The below chart form the Congressional Budget Office offers a nice look at the issues.


The next question is how do we reduce spending and increase revenue? How do we reduce our spending and increase our revenues without damaging our already frail and inadequate economic growth? How do we move toward balance without making dangerously high inequality worse? It would appear that we will be doing this by increasing our budget deficits and national debt as we redistribute wealth upward. As of Early December 2010 the US Treasury has set a single year debt issuance record. We have sold more IOUs this year than were ever sold before, $2.1 trillion as of 08 December 2010. We are approaching the greatest levels of income inequality in our modern history. In 2009 the top 20 percent of income earners took home 50.3 percent of the total income earned in the US. Thus, the wealthiest 1 in 5 Americans already make more than the other 4 in 5 Americans combined. It would seem that this is a poor time to increase inequality to increase deficits and the debt? If the entire debate were not beyond satire, we would laugh at this absurdity.

The deal being struck by the Obama Administration and Congress will certainly aggravate inequality. Few seem to understand that lowering lower income marginal tax rates returns money to all Americans. Individuals are not assessed tax rates. Income levels are assessed tax rates. Everyone pays the same rates -- subject to deductions -- on each level of income. If one family makes $1million per year and another family makes $40,000 per year, both families pay the same rate on the first $40,000, subject to special programs, exemptions and deductions. If you cut lower income level tax rates, everyone gets a tax cut. Rich people will value the cut less as they make more income. If we cut tax rates on higher incomes, only people earning higher incomes get a tax break. That is the entire point of a progressive federal tax system. Few folks in our recent debates seem to grasp this? This is also why we are redistributing income upward with recent and proposed tax cuts.

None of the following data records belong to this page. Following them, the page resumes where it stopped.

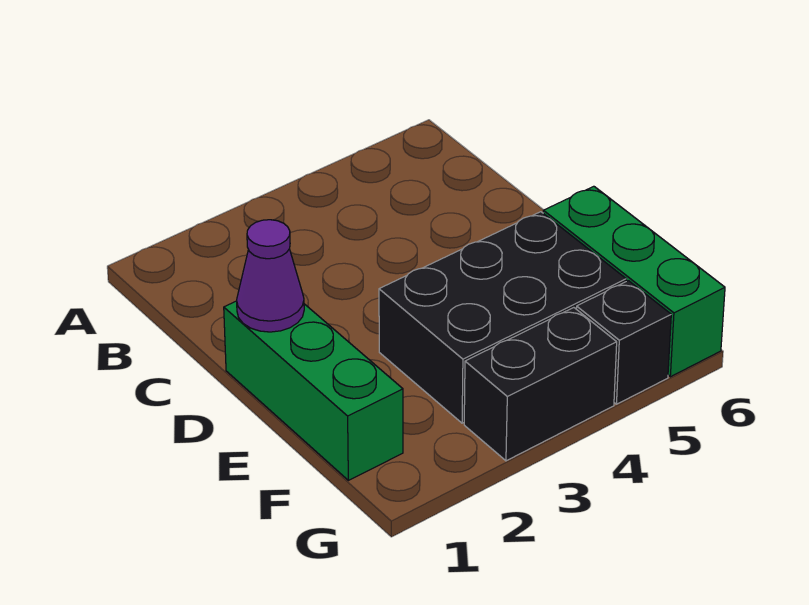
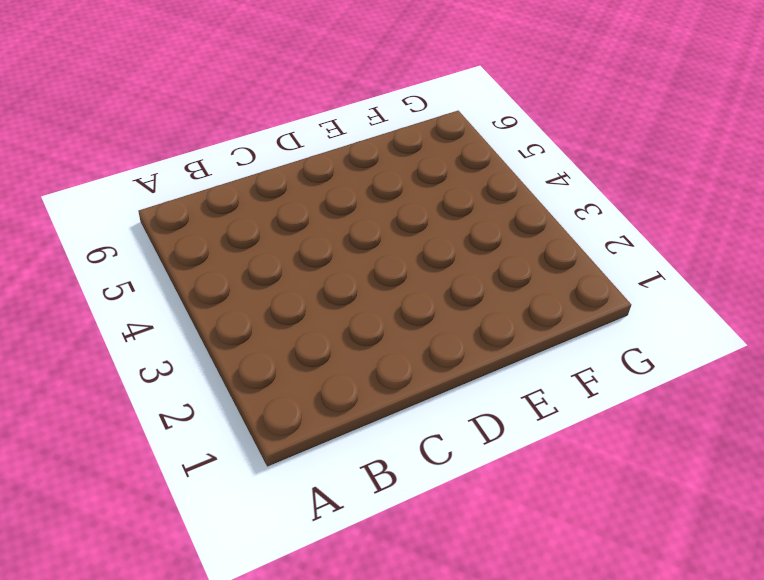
none -> green brick D1:F1 level 1
none -> black brick E3:F5 level 1

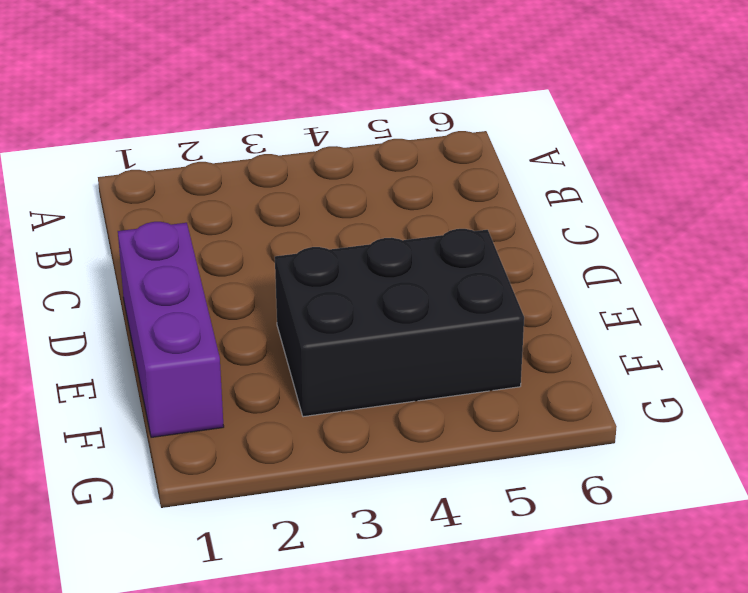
purple brick D1:F1 level 1 -> green brick D1:F1 level 1
none -> green brick E6:G6 level 1
none -> black brick G3:G4 level 1

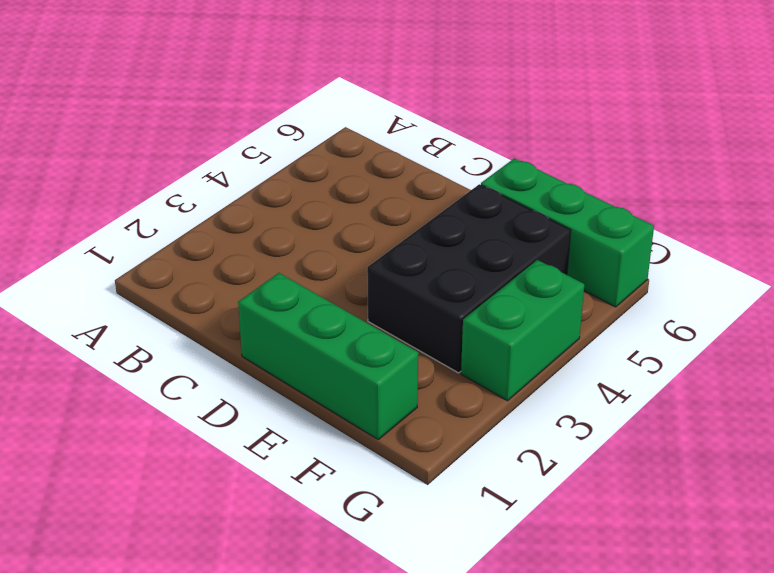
green brick G3:G4 level 1 -> black brick G3:G4 level 1
none -> black brick G5 level 1
none -> purple cone D1 level 2

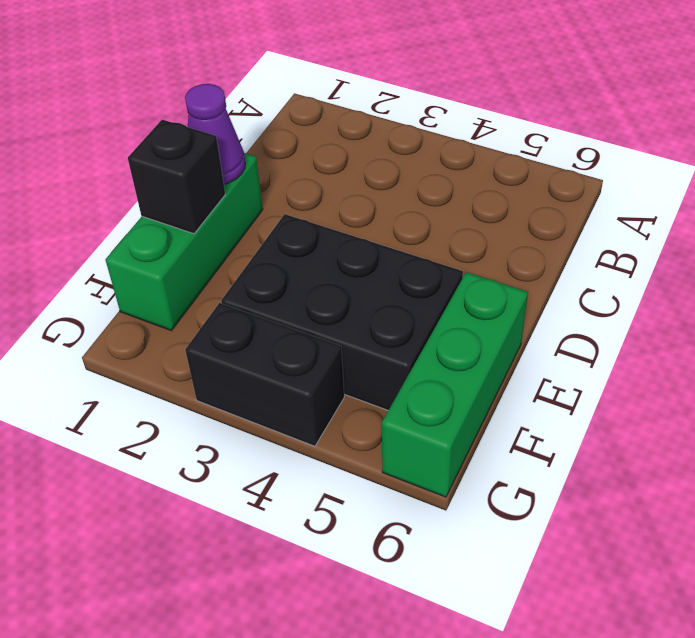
black brick E1 level 2 -> black brick G5 level 1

These cuts are targeted at estate taxes, capital gains taxes and higher income earner tax rates -- these cuts offer nothing to lower income households. We don't and can't know how much these tax rate cuts will cost either. To know what we lose with lower estate and capital gains tax rates we have to know future capital gains. No mere mortal knows those answers.

In summary, what is broken we will make worse. What is not broken we are working on breaking. We will reduce our budget deficit by spending more and raising less revenue in taxes. For the next 13 months we will offer the struggling bottom 60 percent of American households most of the programs and help that have proven dramatically inadequate over the last 2 years. This should work. In addition, we will forfeit hundreds of billions in tax revenue to help the wealthiest wealthy in decades. After all, those who are record breaking rich need more. Last, but not least, it is the Christmas Season and we all care so much about middle class families.